Он ценил людей не за то, что они собой представляют, а как любой нормальный человек ценит всё, что есть на свете: только за то, чего они стоят. Того американского студента, чьим научным руководителем был в Оксфорде, он направлял: это вы узнаете у такого-то, пойдите к нему, скажите: от меня, а об этом спросите у сякого-то. "Такой-то" мог быть известным доном, но "сякой-то" мог оказаться продавцом в мебельном магазине, знавшим, однако, интересовавший американца предмет из первых рук – потому что происходил из специальной семьи, или дружил в молодости со специальным человеком, или просто занимался предметом всю жизнь, а мебелью – положенное делу время. У Берлина, как говорил этот бывший студент, было "интимное знание людей, но он делился им, насколько считал нужным, и с кем! – со мной, желторотым аспирантом, невеждой, незнакомцем – как если бы я был его старый друг". Он искренне не считал, что время для него ценнее, чем для других, например, чем для его студента, которому загодя назначил день встречи и, вдруг получив после этого приглашение в Виндзорский дворец, поехал разыскал в дальнем конце Оксфорда его квартирку, чтобы оставить записку с извинением и просьбой перенести визит. "Поверьте,говорил, и через пятьдесят лет находясь под впечатлением от этой внимательности, получатель записки,– там и тогда это вовсе не было общепринятой вещью. Он один мог такое сделать: отправиться через весь город, пусть и не такой большой, но к кому! – ко мне, желторотому аспиранту, невежде, незнакомцу!"

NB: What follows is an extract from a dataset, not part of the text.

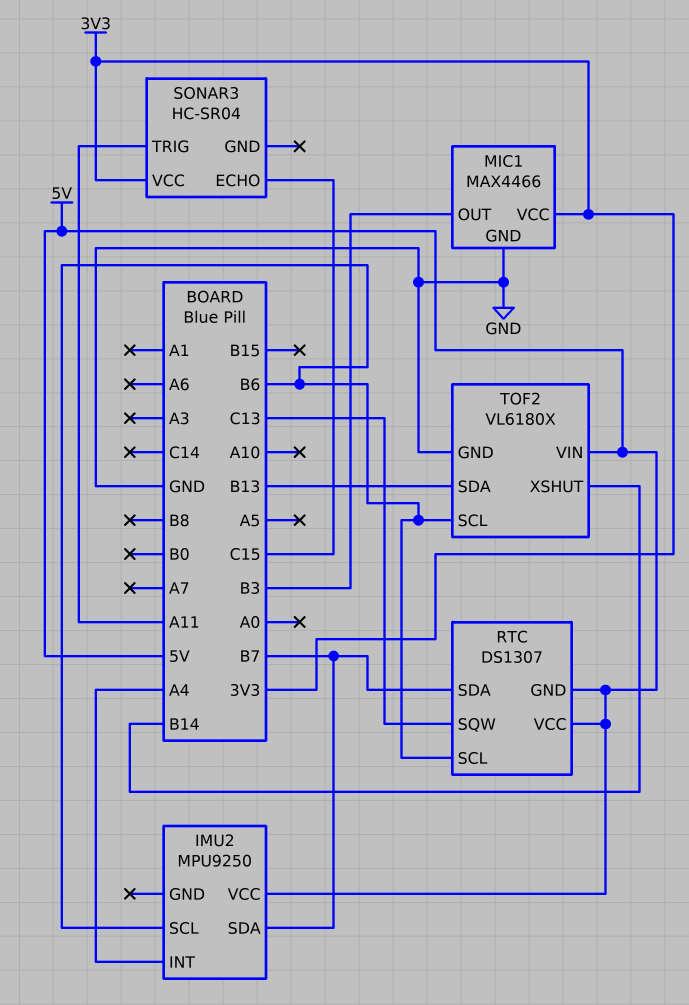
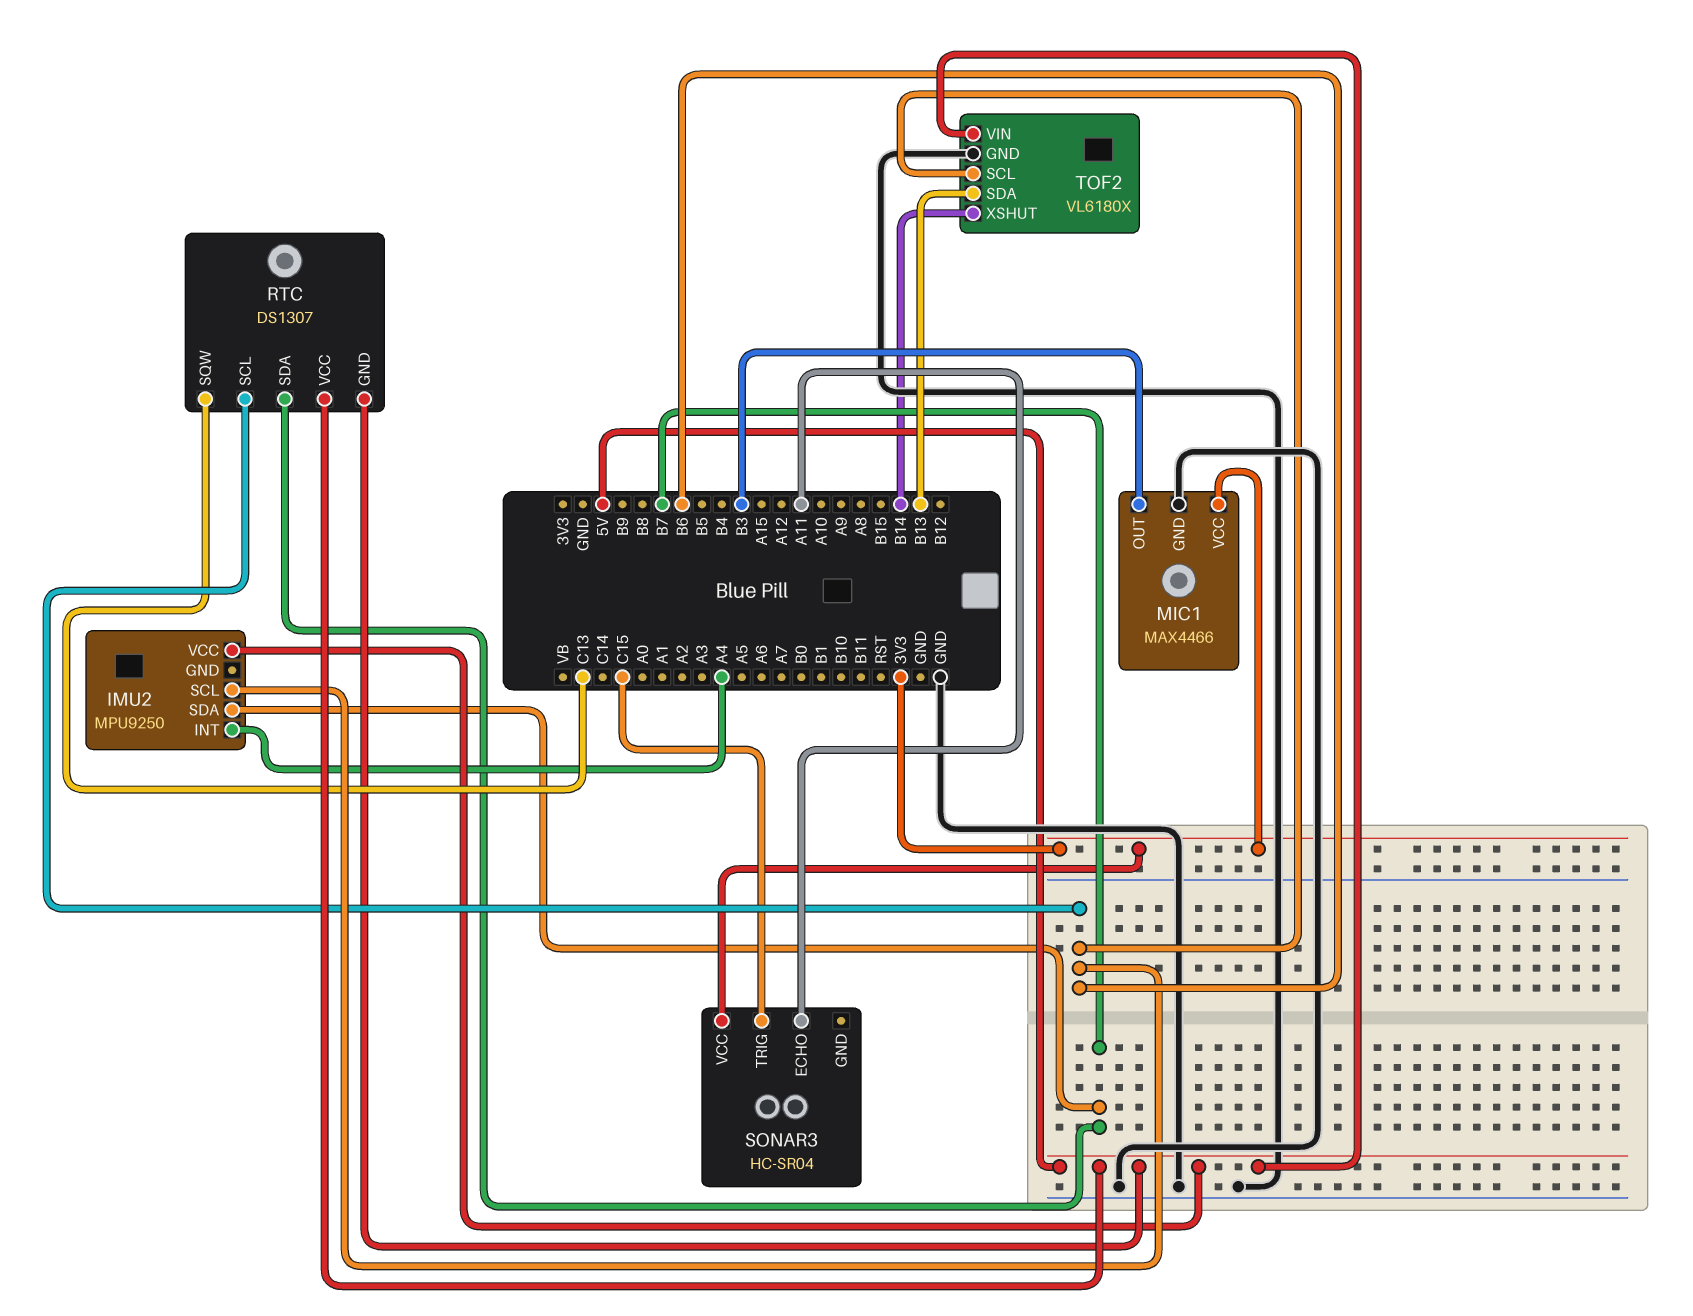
SONAR3 pin ECHO: C15 -> A11
SONAR3 pin TRIG: A11 -> C15

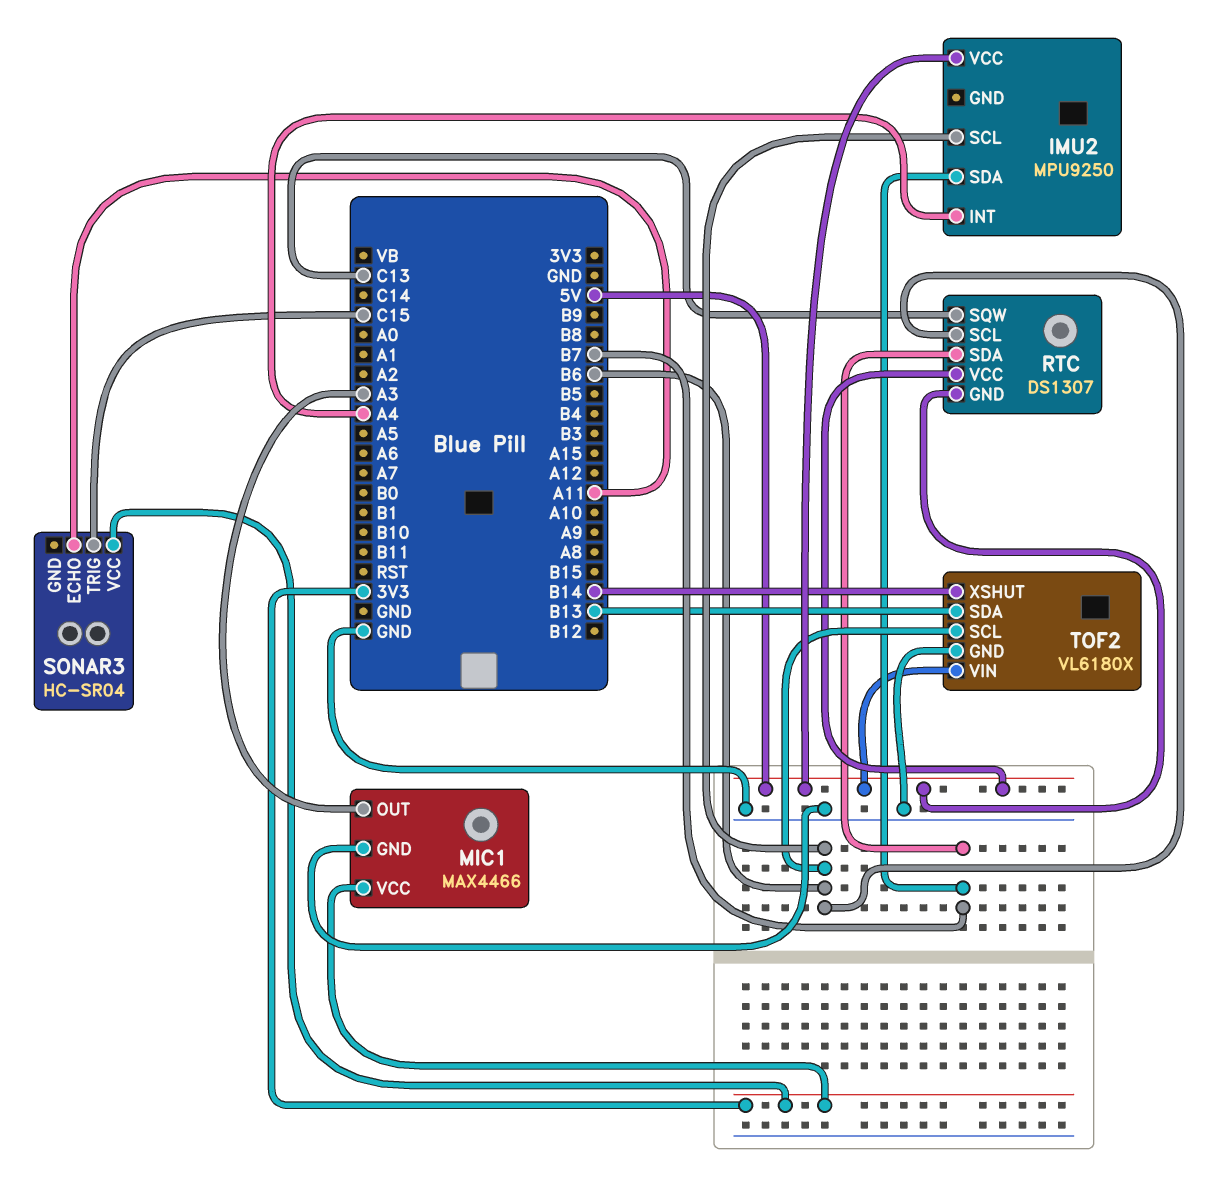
MIC1 pin OUT: B3 -> A3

Когда этот бывший его ученик, один из многих, в те дни почти безымянный, а ныне директор Библиотеки Конгресса, рассказывал, как его знаменитый оксфордский тютор обедал в их семье или привозил извинительную записку,– и, рассказывая, не удерживался от давнего воодушевления; когда Драго вспоминал, как Исайя с удовольствием к ним приезжал и с какой приподнятостью и даже волнением они его ждали и встречали, потому что "ведь он был и по-миhлу

хорош, и по-хорошему мил, правда?",– я и умом, и "гуморальной жидкостью", и мышцами лица заново переживал, какой это правда был прелестный человек, какой пленительный. Такую он доставлял радость, что хотелось почаще давать ему знать, как он тебе нравится. Однажды, после вечера, который он провел у нас в гостях, я, провожая его до такси, сказал: "Ладно, любите нас вполовину, как мы вас,– пойдет?" С деланным возмущением он мгновенно мой сентиментальный удар отбил: "Какие вы говорите ужасные вещи! Только равенство!" Под веселый аккомпанемент его и моих улыбок.